Laing v. Price

83 S.E. 497, 75 W. Va. 192, 1914 W. Va. LEXIS 240
CourtWest Virginia Supreme Court
DecidedOctober 29, 1914
StatusPublished
Cited by8 cases

This text of 83 S.E. 497 (Laing v. Price) is published on Counsel Stack Legal Research, covering West Virginia Supreme Court primary law. Counsel Stack provides free access to over 12 million legal documents including statutes, case law, regulations, and constitutions.

Bluebook
Laing v. Price, 83 S.E. 497, 75 W. Va. 192, 1914 W. Va. LEXIS 240 (W. Va. 1914).

Opinion

POEEENBARGER, JUDGE :

The two-fold purpose of the bill in this cause, rescission of a coal lease and restraint, by injunction, of an action of assumpsit to recover minimum rentals accrued on it and in arrears, was defeated by dissolution of the preliminary injunction and dismissal of the bill.
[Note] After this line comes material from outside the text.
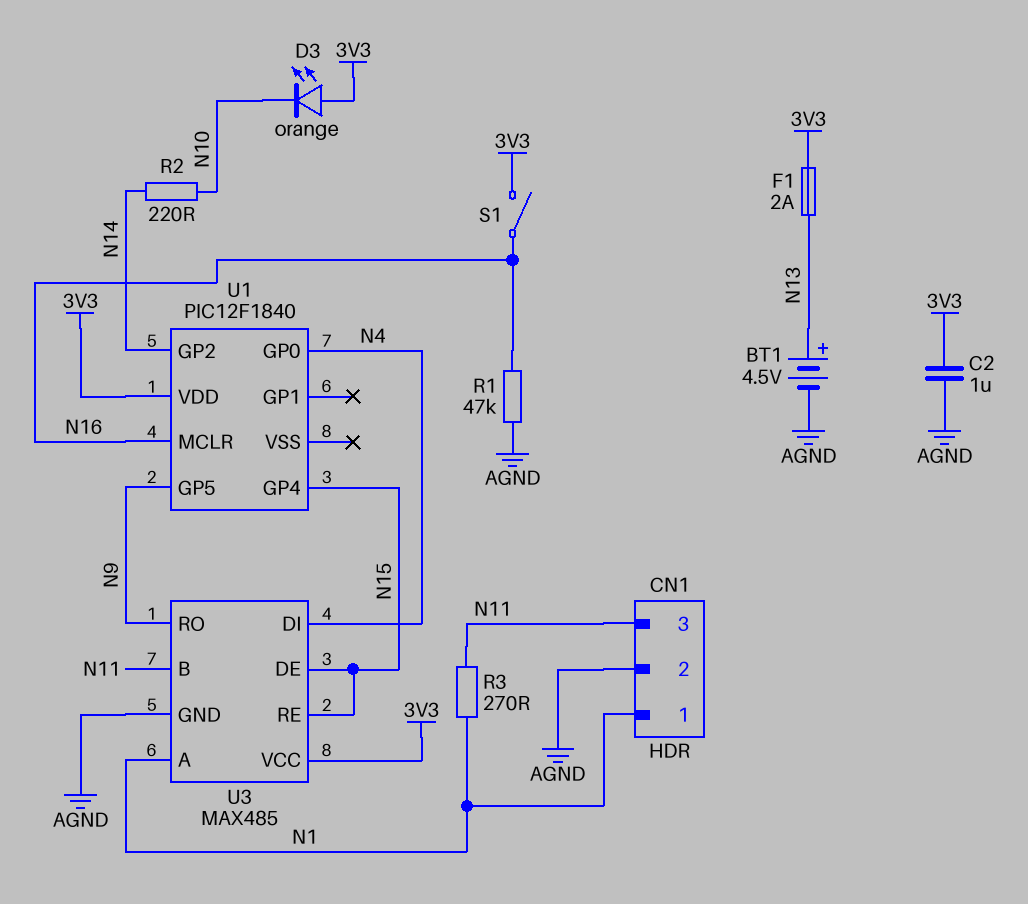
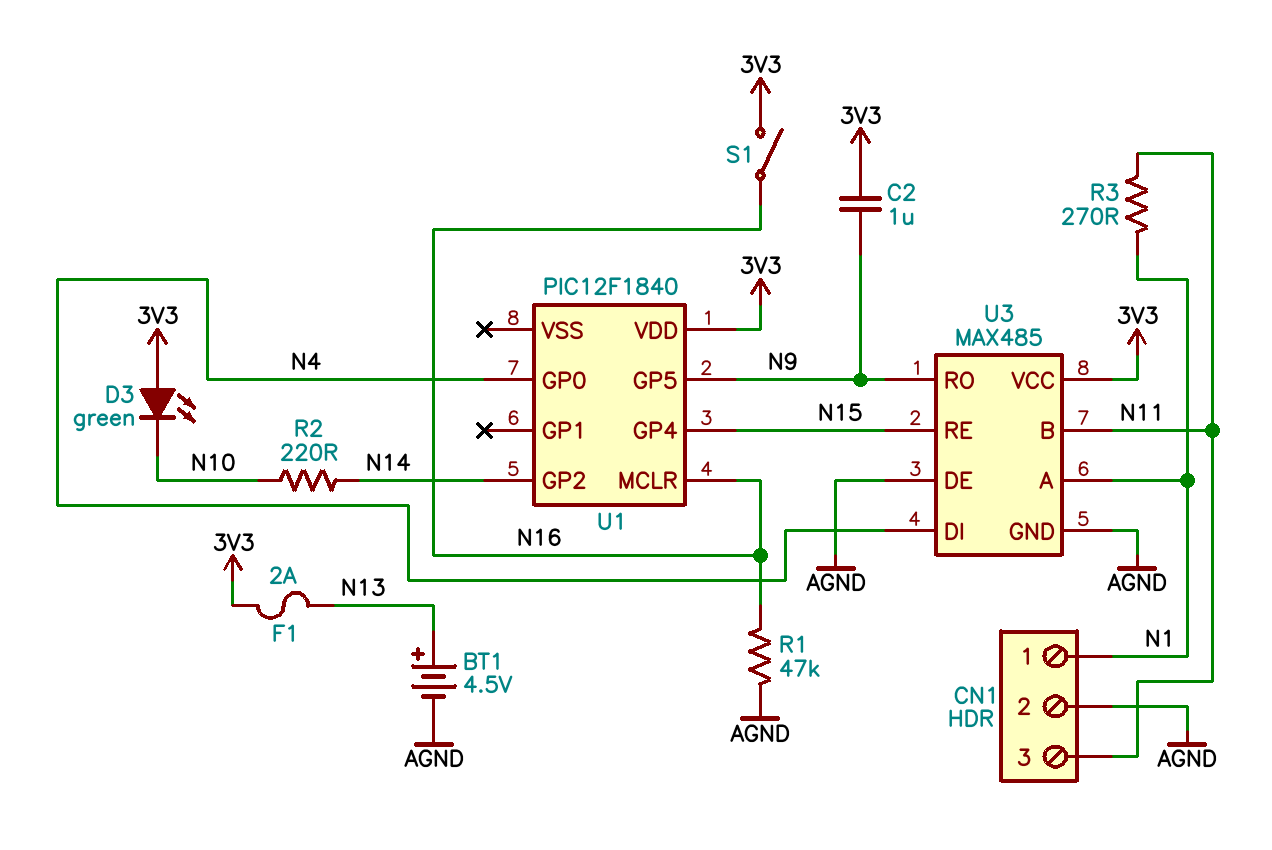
C2: 1uF (3V3, AGND) -> 1uF (3V3, N9)
D3: LED orange (A 3V3, K N10) -> LED green (A 3V3, K N10)
U3 pin DE: N15 -> AGND

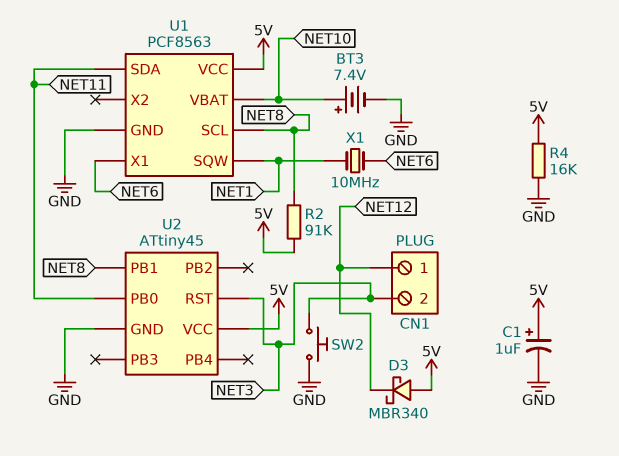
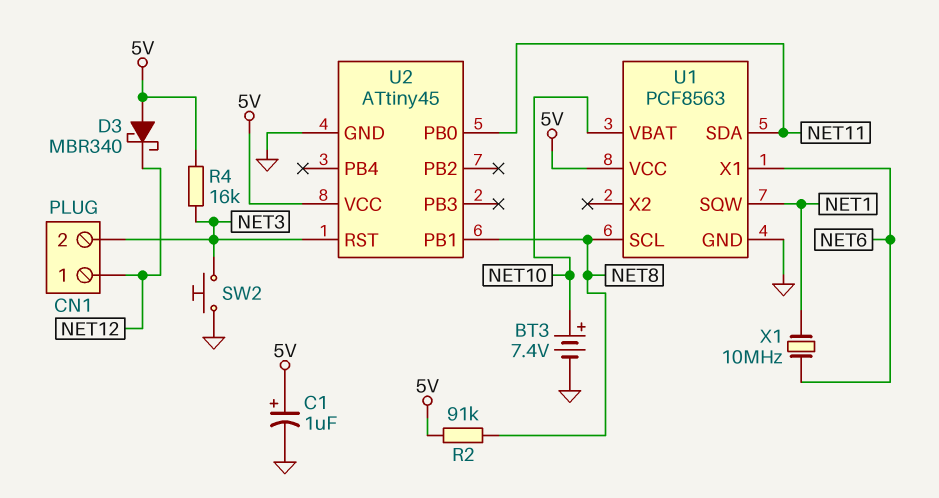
R4: 16k (5V, GND) -> 16k (5V, NET3)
Additional grounds of relief, set up in the bill, were an alleged bar of the right of the defendants to the stipulated rentals; by a former adjudication, and an alleged termination of all rights under the lease by surrender thereof. The ground of rescission was alleged non-existence, in the leased land, of coal of the quantity and quality contemplated by the parties, at the time of the execution of the lease.

The history of the lease and some of its material provisions are narrated in the opinion in Beckwith v. Laing, 66 W. Va. 246.

The adjudication relied upon as extinguishment of the rights of the defendants under the lease and affording ground for the injunctive relief sought, is the decree in Price et al. v. Laing, Admr., affirmed by this court, as shown by the decision reported in 67 W. Va. 373.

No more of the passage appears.